The source of these two aspects of my articulation of Pauline theology—God’s mission and the church’s—is itself twofold.

First, the idea that God sets things right is my American English translation of Tom Wright’s well-known British English phrase “to put things to rights.” I had become convinced that Tom was on to something critical about biblical theology in general, and Pauline theology in particular, that many interpreters had missed.

Second, and more importantly, I had begun to see the continuity between prophetic and Pauline notions of justice. Once again, many biblical interpreters had failed to see this connection, but it was becoming clearer and clearer to me, and the best word to express this notion of saving justice in both the prophets and Paul is, I came to believe, “restorative.” This connection between the prophets and Paul found expression in an article entitled “Justification and Justice in Paul, with Special Reference to the Corinthians” (Journal for the Study of Paul and His Letters 1/1 [Fall 2011]: 23-40).
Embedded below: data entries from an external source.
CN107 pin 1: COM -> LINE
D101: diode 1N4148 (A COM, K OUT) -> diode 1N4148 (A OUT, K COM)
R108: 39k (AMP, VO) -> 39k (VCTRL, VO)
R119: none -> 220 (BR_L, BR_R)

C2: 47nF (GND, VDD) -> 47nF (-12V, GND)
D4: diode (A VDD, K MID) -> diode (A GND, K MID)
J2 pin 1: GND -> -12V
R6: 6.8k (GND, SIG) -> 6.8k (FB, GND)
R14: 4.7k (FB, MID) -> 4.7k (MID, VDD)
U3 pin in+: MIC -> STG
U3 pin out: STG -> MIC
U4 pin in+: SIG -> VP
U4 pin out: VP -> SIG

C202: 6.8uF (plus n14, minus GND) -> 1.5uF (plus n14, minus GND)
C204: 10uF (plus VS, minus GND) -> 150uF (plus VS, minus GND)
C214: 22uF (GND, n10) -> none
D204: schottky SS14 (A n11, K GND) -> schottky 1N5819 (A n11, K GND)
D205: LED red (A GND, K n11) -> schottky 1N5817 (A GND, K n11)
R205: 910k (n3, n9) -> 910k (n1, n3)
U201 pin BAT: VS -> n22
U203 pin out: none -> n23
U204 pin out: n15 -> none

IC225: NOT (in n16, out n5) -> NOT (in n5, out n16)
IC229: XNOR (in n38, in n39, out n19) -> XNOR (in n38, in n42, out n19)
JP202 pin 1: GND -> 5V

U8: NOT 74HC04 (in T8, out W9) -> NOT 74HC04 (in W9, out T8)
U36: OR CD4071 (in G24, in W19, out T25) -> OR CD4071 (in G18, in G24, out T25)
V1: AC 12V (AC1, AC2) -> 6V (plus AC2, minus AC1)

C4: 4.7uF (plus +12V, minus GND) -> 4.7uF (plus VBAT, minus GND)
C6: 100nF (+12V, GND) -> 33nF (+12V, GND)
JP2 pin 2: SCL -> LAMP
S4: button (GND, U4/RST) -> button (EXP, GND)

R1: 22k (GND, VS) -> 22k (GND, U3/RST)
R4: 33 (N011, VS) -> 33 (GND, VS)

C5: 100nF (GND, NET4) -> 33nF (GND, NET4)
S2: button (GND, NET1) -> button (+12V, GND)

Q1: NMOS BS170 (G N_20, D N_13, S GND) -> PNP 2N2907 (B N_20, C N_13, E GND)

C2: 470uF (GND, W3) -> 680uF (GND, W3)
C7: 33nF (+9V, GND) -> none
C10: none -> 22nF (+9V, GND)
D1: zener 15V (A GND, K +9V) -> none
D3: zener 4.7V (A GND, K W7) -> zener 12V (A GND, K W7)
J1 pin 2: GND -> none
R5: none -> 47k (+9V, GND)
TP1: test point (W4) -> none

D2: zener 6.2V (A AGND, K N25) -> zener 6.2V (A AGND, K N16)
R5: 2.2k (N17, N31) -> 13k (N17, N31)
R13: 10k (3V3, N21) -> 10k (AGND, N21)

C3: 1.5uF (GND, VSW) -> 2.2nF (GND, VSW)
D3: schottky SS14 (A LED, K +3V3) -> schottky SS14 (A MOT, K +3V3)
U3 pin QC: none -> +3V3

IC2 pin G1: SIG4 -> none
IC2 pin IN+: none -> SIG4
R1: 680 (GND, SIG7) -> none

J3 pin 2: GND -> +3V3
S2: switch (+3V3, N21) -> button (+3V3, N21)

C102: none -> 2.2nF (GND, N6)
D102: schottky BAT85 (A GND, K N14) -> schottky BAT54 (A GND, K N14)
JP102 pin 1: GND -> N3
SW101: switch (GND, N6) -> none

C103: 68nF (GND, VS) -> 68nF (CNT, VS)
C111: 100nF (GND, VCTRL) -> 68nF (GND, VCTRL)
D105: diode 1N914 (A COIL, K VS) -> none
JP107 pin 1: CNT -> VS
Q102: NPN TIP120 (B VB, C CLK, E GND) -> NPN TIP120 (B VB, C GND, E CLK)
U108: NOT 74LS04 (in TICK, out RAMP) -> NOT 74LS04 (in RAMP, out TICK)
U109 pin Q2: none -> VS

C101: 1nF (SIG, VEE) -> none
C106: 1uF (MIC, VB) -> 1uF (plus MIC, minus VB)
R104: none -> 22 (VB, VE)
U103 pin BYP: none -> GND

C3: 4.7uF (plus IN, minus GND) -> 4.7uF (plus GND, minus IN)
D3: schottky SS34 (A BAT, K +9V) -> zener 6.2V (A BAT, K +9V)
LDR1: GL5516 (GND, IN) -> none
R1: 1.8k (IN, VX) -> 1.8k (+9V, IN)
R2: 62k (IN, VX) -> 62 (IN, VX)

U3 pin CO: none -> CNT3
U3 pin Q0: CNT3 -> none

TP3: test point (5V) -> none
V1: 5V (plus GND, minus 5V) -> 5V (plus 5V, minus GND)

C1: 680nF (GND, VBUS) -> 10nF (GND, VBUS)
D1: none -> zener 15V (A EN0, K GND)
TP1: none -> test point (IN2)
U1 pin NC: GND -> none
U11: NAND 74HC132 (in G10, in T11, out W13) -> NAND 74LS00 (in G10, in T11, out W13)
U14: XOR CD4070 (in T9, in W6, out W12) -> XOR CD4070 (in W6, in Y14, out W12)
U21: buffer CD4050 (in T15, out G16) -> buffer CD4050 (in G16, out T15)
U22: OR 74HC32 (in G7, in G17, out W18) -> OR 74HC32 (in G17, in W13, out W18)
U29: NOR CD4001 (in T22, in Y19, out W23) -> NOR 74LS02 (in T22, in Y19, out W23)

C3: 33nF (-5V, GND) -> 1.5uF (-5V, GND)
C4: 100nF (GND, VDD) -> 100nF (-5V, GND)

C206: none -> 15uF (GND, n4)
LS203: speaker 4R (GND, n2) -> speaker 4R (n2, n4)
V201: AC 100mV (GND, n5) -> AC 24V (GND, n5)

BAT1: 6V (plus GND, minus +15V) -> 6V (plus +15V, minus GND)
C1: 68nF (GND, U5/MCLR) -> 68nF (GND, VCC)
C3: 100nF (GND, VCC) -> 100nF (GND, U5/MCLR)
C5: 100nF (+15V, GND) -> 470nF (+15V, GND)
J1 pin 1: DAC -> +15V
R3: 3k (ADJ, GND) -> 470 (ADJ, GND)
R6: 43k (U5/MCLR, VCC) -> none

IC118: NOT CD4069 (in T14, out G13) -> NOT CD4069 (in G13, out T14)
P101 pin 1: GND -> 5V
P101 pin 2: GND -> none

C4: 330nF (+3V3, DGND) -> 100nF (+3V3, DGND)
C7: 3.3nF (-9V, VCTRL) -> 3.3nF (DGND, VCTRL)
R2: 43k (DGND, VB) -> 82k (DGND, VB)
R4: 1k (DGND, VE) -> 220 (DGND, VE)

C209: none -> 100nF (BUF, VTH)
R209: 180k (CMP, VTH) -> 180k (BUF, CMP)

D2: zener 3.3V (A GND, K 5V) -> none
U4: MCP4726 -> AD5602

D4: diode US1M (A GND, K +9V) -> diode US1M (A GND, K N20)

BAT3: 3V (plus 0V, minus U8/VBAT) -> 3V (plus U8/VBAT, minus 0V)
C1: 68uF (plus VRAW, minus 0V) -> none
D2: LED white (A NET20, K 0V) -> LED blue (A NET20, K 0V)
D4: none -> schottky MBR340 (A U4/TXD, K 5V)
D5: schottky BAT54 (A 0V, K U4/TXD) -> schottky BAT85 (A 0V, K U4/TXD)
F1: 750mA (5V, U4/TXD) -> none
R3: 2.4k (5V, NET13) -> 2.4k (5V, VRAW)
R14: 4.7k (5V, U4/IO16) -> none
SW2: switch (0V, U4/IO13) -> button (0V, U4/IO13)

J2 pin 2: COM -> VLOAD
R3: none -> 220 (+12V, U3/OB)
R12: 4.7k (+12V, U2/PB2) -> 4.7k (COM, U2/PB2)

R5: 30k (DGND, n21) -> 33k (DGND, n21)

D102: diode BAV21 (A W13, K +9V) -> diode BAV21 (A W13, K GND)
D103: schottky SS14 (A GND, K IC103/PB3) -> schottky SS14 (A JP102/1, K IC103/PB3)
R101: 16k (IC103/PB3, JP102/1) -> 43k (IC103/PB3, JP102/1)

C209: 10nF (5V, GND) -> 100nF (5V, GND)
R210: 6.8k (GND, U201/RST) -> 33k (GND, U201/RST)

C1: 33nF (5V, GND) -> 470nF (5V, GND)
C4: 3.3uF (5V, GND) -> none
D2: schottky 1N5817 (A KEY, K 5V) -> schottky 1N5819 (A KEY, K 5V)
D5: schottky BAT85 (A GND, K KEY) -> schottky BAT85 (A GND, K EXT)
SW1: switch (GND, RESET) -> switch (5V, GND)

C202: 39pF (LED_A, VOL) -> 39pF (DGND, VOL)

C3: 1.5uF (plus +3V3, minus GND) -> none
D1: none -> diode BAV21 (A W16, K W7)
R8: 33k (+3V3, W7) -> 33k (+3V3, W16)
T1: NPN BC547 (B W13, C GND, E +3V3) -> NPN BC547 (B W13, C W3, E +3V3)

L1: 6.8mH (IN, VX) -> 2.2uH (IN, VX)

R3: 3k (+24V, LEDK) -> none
In that essay I stressed that God’s justice is restorative rather than retributive or retaliatory.

By this time the phrase “restorative justice” had started to appear in almost all my work on Paul, both articles and books, with a heavy concentration in 2014–15, when I was writing and finalizing a longer book, Becoming the Gospel: Paul, Participation, and Mission (Eerdmans, 2015). In fact, the 2011 essay on Paul and the prophets became the basis of the longest chapter in that book. The book emphasizes God’s reconciling and world-redeeming dikaiosynē, or restorative justice, and the church’s role in that divine mission. Furthermore, I have argued as well for the connection between restorative justice and a proper understanding of the atonement.

As I have considered Scripture, God’s mission, the church’s mission, and various aspects of “justice” in the United States, I have become increasingly concerned about the vast difference between restorative justice, on the one hand, and various forms of retributive justice practiced locally, nationally, and internationally by the United States, on the other. I have been inside a maximum-security facility, and I have appreciated the work of various ministries to offenders and victims. Most especially and most recently, I have witnessed firsthand the injustice of ICE officials doing harm to innocent people—including a family in my church—in the name of justice and security. These experiences confirm what I know to be true from Scripture: that God has a better way, and we are invited to be part of that better way.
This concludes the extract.